AKS Node Pool Host Encryption Disabled: What It Means and How to Fix It

Learn why AKS host encryption matters, how to enable encryption at host on node pools with CLI and Terraform, and how to enforce it with policy-as-code.

TL;DR

This check flags AKS node pools running without host-based encryption, which leaves the temp disks, OS disks, and cache on the underlying VM hosts unencrypted at rest. Fix it by recreating the node pool with --enable-encryption-at-host after registering the feature on your subscription.

Encryption at rest is one of those controls that everyone assumes is already on. With Azure managed disks, server-side encryption is enabled by default, so most teams check the box and move on. But AKS nodes have more than just managed disks. They have temp disks, OS and data disk caches, and ephemeral OS disks that live on the physical host running your VMs. Without host-based encryption, that data sits unencrypted on the host hardware.

The AKS Node Pool Host Encryption Disabled check catches node pools that have not opted into encryption at host. Below is what it means, why it is worth fixing, and how to remediate it cleanly.


What this check detects

The check inspects each node pool in your AKS clusters and verifies whether enableEncryptionAtHost is set to true. When it is disabled, the following data is not encrypted on the Azure host:

  • The VM temp disk (the local SSD mounted at /dev/sdb or similar)
  • The OS and data disk caches
  • Ephemeral OS disks, when your node pool uses them

Note: Encryption at host is different from server-side encryption of managed disks. Managed disks are encrypted in Azure Storage by default. Encryption at host extends that protection to the data stored locally on the physical machine, encrypting it before it leaves the host and is persisted to the Azure storage backend.
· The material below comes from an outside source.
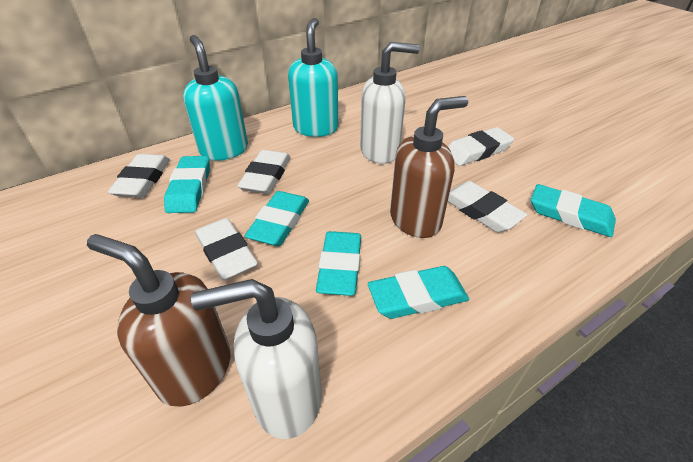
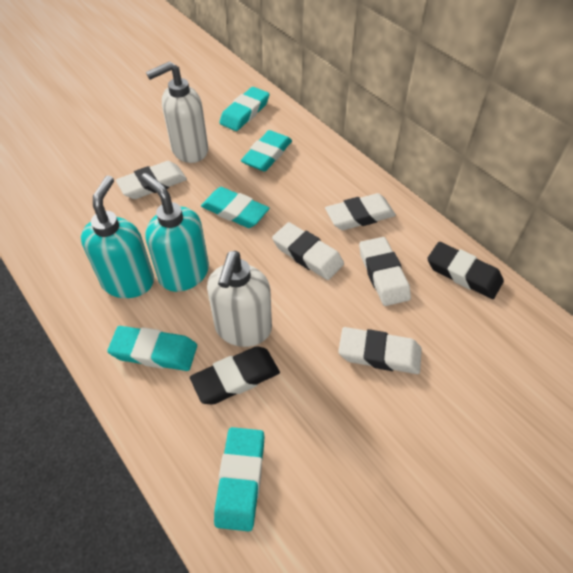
black eraser: 0 -> 2
brown soap dispenser: 2 -> 0

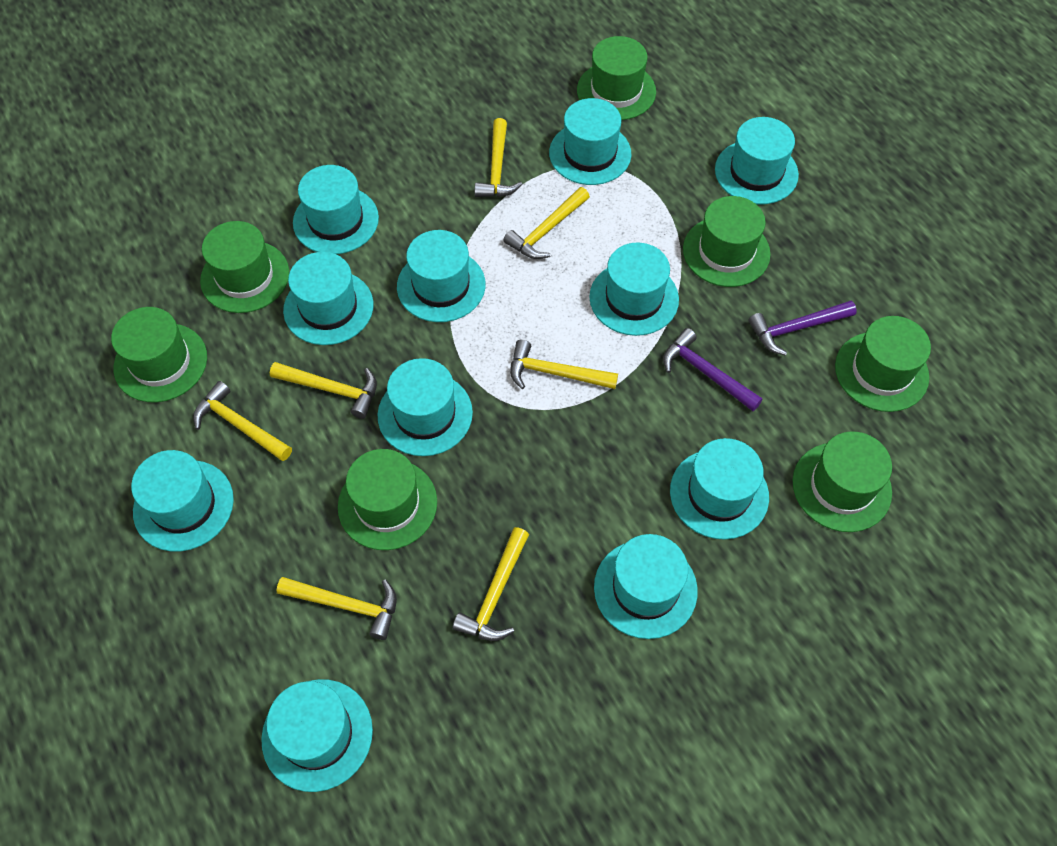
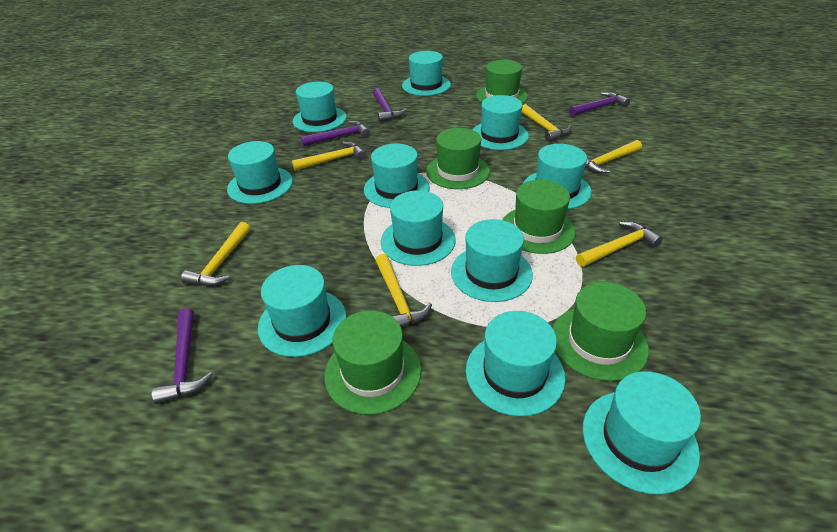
green hat: 7 -> 5
purple hammer: 2 -> 4
yellow hammer: 7 -> 6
This is a per node pool setting. A cluster can have its system node pool encrypted and a user node pool left exposed, so the check evaluates each pool independently.


Why it matters

The risk here is data exposure at the infrastructure layer. Kubernetes workloads write all kinds of sensitive material to local disk without thinking about it: secrets mounted as files, cached database pages, scratch space for ETL jobs, temporary copies of customer data, and container layers pulled from your registry. Much of this lands on the temp disk or the disk cache, which is exactly the surface that host encryption protects.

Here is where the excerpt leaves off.